# Sunday report



## troutfisher25 (May 7, 2011)

Finally got out trout fishing sunday. Woke up at 5 and drove up to one of my favorite areas north of west branch. Pulled out 5 browns. No great size, the biggest was about 13 and rest were all 10 inchers but it was still fun. Had a lot of one bitters. They would show interest and take a nibble and would ignore me completely. The afternoon I went to Gladwin area to try some streams a little closer to home. I found two beautiful streams. I decided to take the old man to help me scope at these new streams and despite how trouty the water looked, we didn't catch any trout. If anyone knows the Gladwin area well I would like to know if there was a reason why there were no trout where we were at please pm me. I will post some trout pics.


----------



## Bull Market (Mar 12, 2005)

Did you happen to put a thermometer into the water? That might be your answer.


----------



## troutfisher25 (May 7, 2011)

That is one thing that I forgot, but the stream was probably in the mid 60s. I was in a stream in the morning up in west branch that was pretty darn cold and these streams weren't much warmer. However maybe since it did cool off a little that the stream did exceed 70 last week with all the extremely warm weather. That could've pushed the trout upstream more.


----------



## Bull Market (Mar 12, 2005)

troutfisher25 said:


> That is one thing that I forgot, but the stream was probably in the mid 60s. I was in a stream in the morning up in west branch that was pretty darn cold and these streams weren't much warmer. However maybe since it did cool off a little that the stream did exceed 70 last week with all the extremely warm weather. That could've pushed the trout upstream more.
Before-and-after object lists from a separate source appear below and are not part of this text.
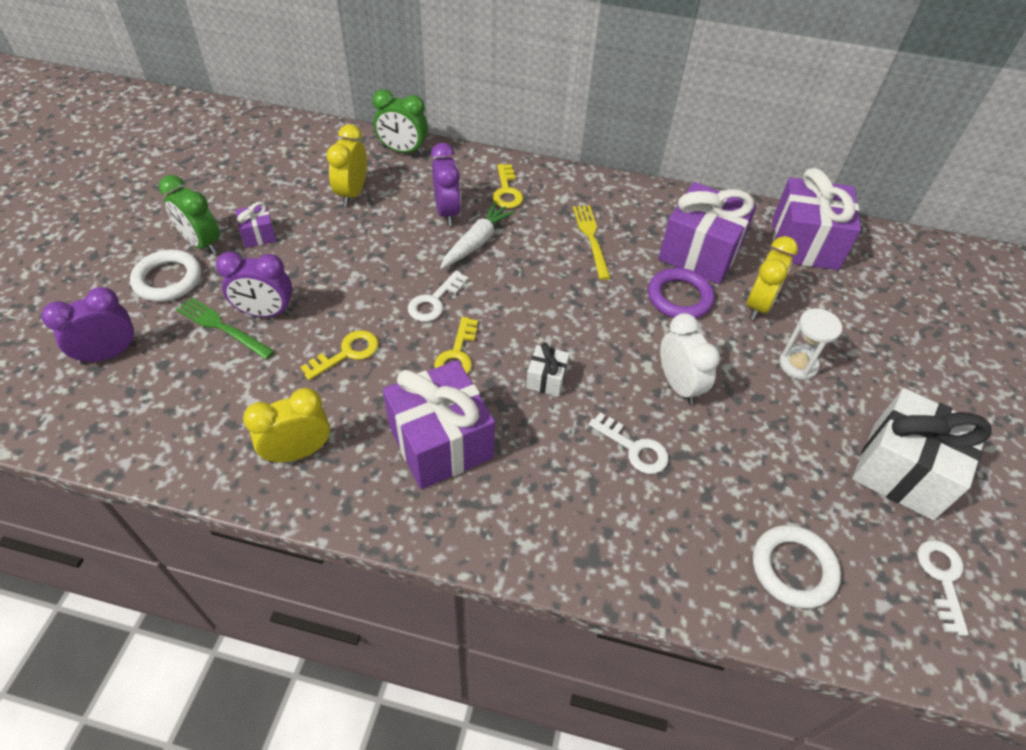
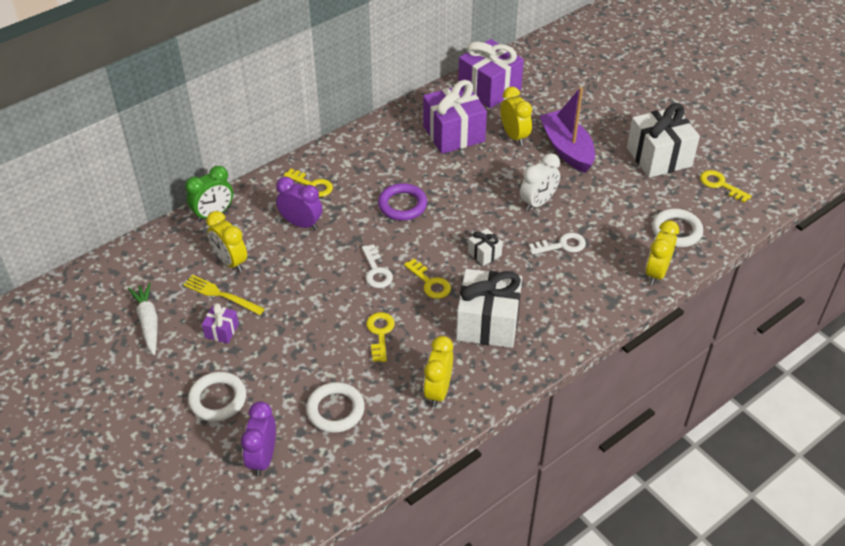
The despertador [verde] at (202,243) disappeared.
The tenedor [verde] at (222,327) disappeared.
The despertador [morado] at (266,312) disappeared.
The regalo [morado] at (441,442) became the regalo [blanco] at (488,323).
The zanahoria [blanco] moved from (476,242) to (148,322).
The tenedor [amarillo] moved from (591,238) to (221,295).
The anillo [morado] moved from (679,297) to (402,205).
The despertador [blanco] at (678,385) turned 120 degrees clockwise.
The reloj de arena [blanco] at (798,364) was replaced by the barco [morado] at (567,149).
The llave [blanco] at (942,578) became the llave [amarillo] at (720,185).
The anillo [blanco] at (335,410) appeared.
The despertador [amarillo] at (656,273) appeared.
Yup. That would be my guess. Either they push upstream looking for cooler water, or they find some spring or inflow and school up around that point. The lower stretch of the Pigeon in Cheboygan Co (for example) is a great trout fishery prior to July 1. After that, it is an outstanding CHUB fishery. Just my 2 cents.


----------



## troutfisher25 (May 7, 2011)

I can second that about the pigeon . Chubs rule the river below the dam. Now that it is going to get hot again. Sadly trout chasing will be on hold until it cools down again.


----------